Tuesday, May 3, 2011

The Truth of Fiction

This isn't a FAQ post, but it's about writing.

Now and then I encounter someone who simply doesn't read fiction and I'm always a bit puzzled. (I encounter quite a few who don't read mysteries and that's less puzzling -- a matter of taste. After all, I don't read romance novels or westerns as a rule -- though there are some exceptions.)

One reason I've been given for not reading fiction is "Why waste your time with something that's not true?"

I've struggled to articulate an answer. I know that my life is richer for all the (fictional) experiences I've had. Years ago, someone told my that I was an 'old soul' -- one who had lived many lives previous to this one.

"No," I said, "I just read a lot."
Just now I'm rereading High Tide in Tucson, a book of essays by Barbara Kingsolver, and in the selection titled "Jabberwocky," I found the words I was looking for to explain why fiction can be worth reading.

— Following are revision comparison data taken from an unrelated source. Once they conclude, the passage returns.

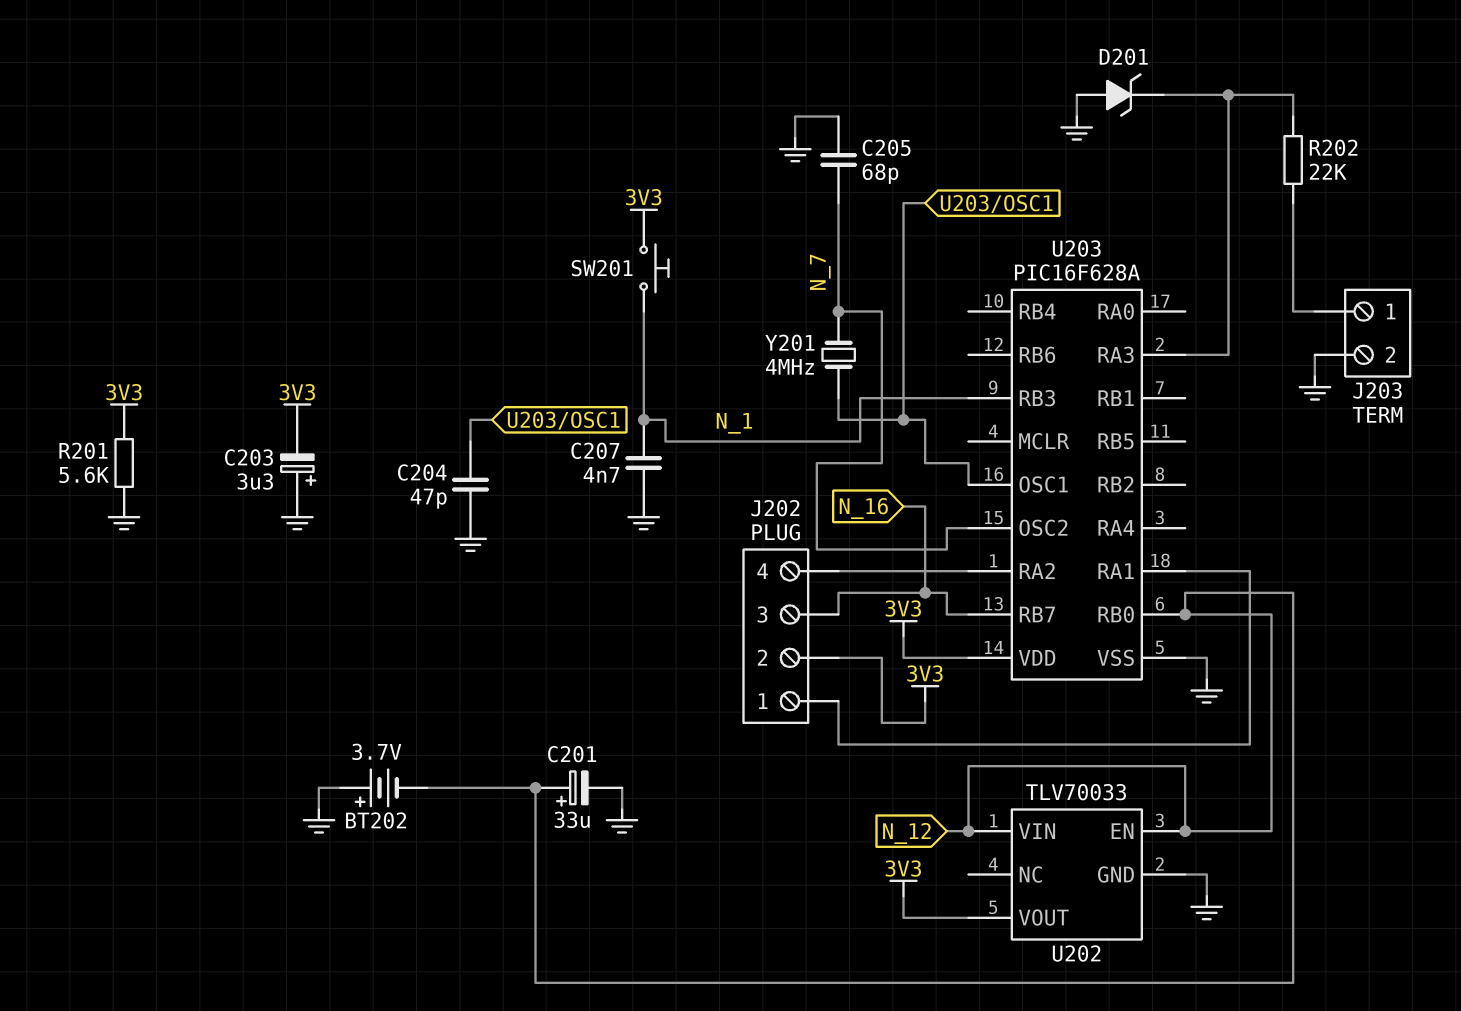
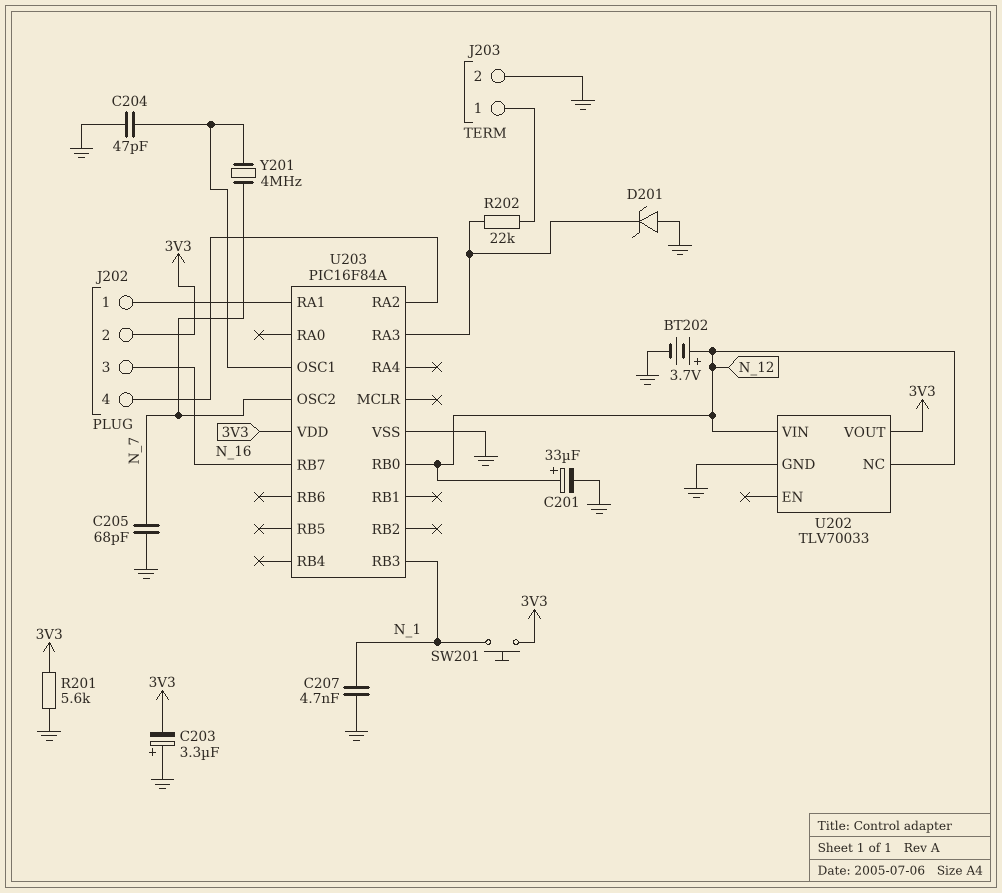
BT202: 3.7V (plus GND, minus N_12) -> 3.7V (plus N_12, minus GND)
U202 pin EN: N_12 -> none
U202 pin NC: none -> N_12
U203: PIC16F628A -> PIC16F84A

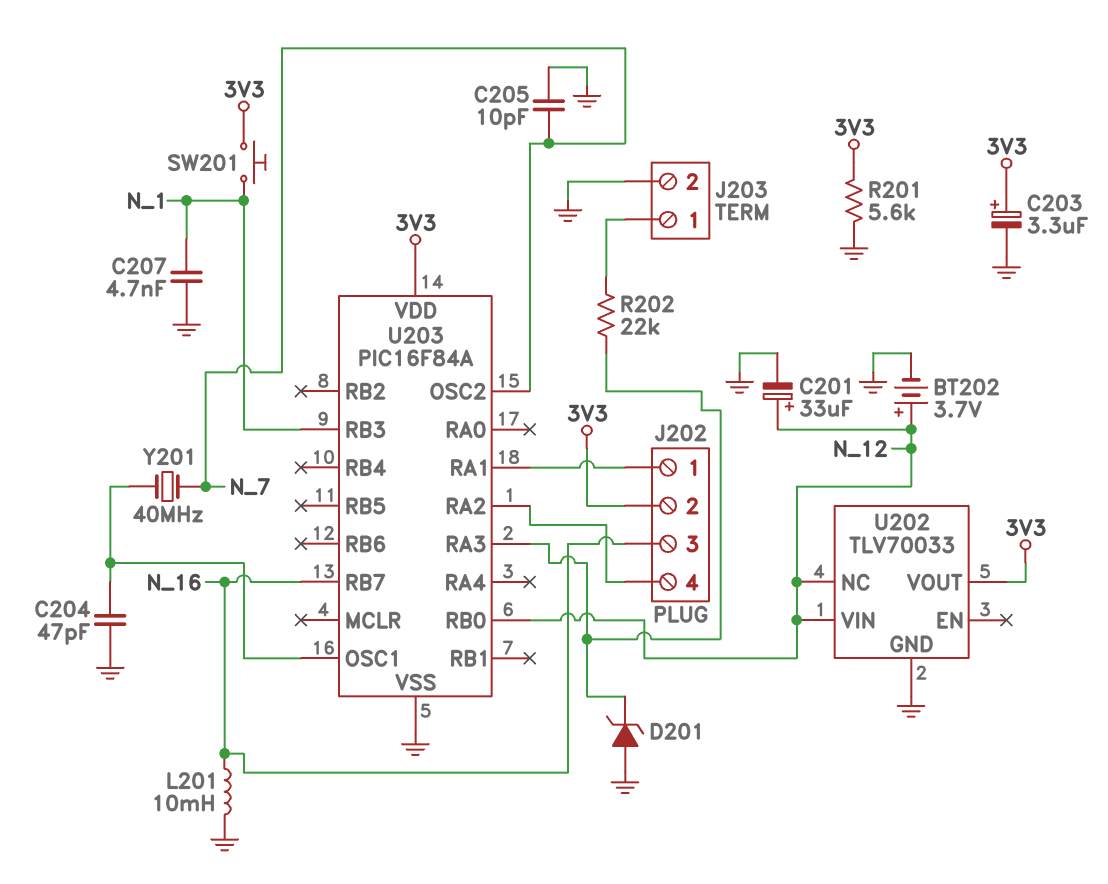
C203: 3.3uF (plus GND, minus 3V3) -> 3.3uF (plus 3V3, minus GND)
C205: 68pF (GND, N_7) -> 10pF (GND, N_7)
L201: none -> 10mH (GND, N_16)
Y201: 4MHz (N_7, U203/OSC1) -> 40MHz (N_7, U203/OSC1)

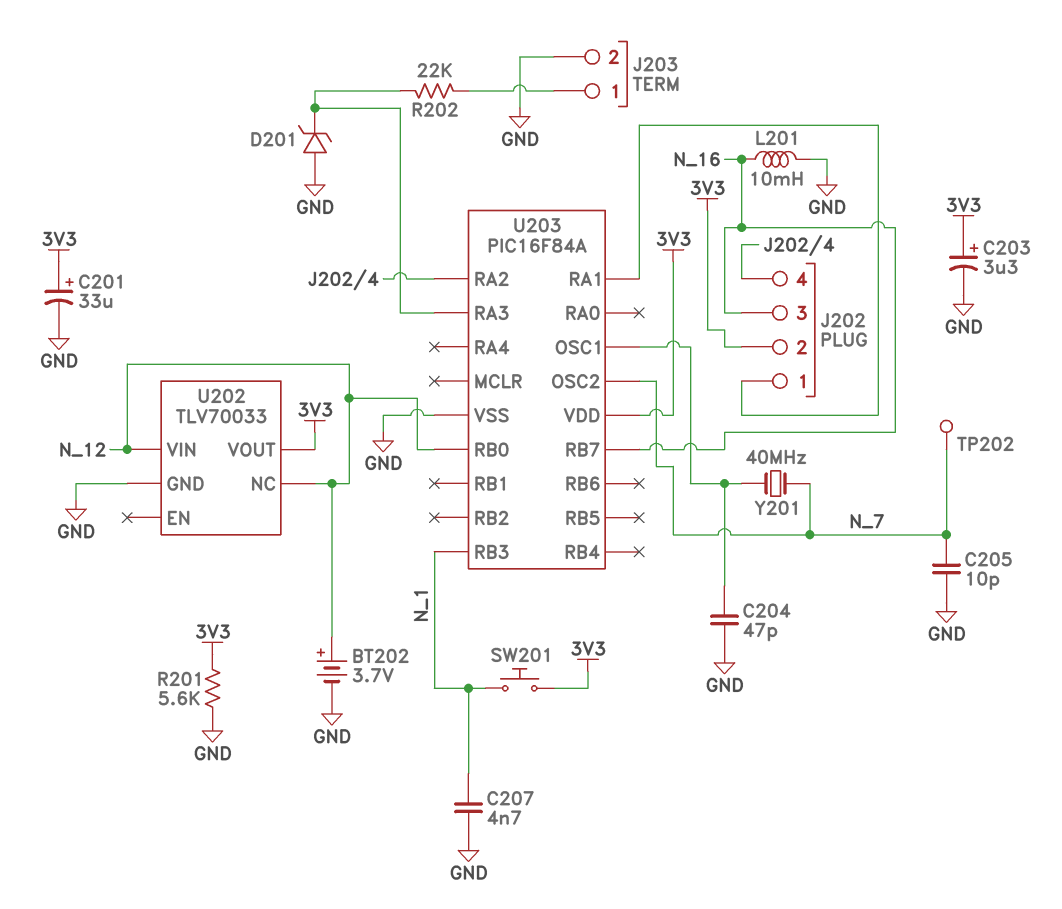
C201: 33uF (plus N_12, minus GND) -> 33uF (plus 3V3, minus GND)
TP202: none -> test point (N_7)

Kingsolver says: "A novel works its magic by putting the reader inside another person's life. . . . The power of fiction is to create empathy."

The thing is, we are so besieged with bad news and horrible factual events day after day that we grow numb.  Thousands of people affected by earthquakes, suicide bombs, famine, civil war -- yes, we see or hear the stories and send money or offer a prayer or don the appropriate color ribbon, or simply think "How awful . . ." and get on with our own lives.

Thousands of souls suffering is just too much to comprehend. But let us read a well-written novel about one sufferer; let us endure and learn and grow along with that character and we will stay up past our bedtime. We may even shed real tears.

Novels have the force to change minds, to incite people to action. Before the U.S.'s Civil War, the suffering of slaves in the abstract and far away South was known and deplored by  mmany but what really bolstered the Abolition Movement was the suffering of the fictional Topsy and her fictional companions. Abraham Lincoln recognized this when he greeted Harriet Beecher Stowe, the author of Uncle Tom's Cabin, with the famous line -- "So this is the little lady who started this great war." 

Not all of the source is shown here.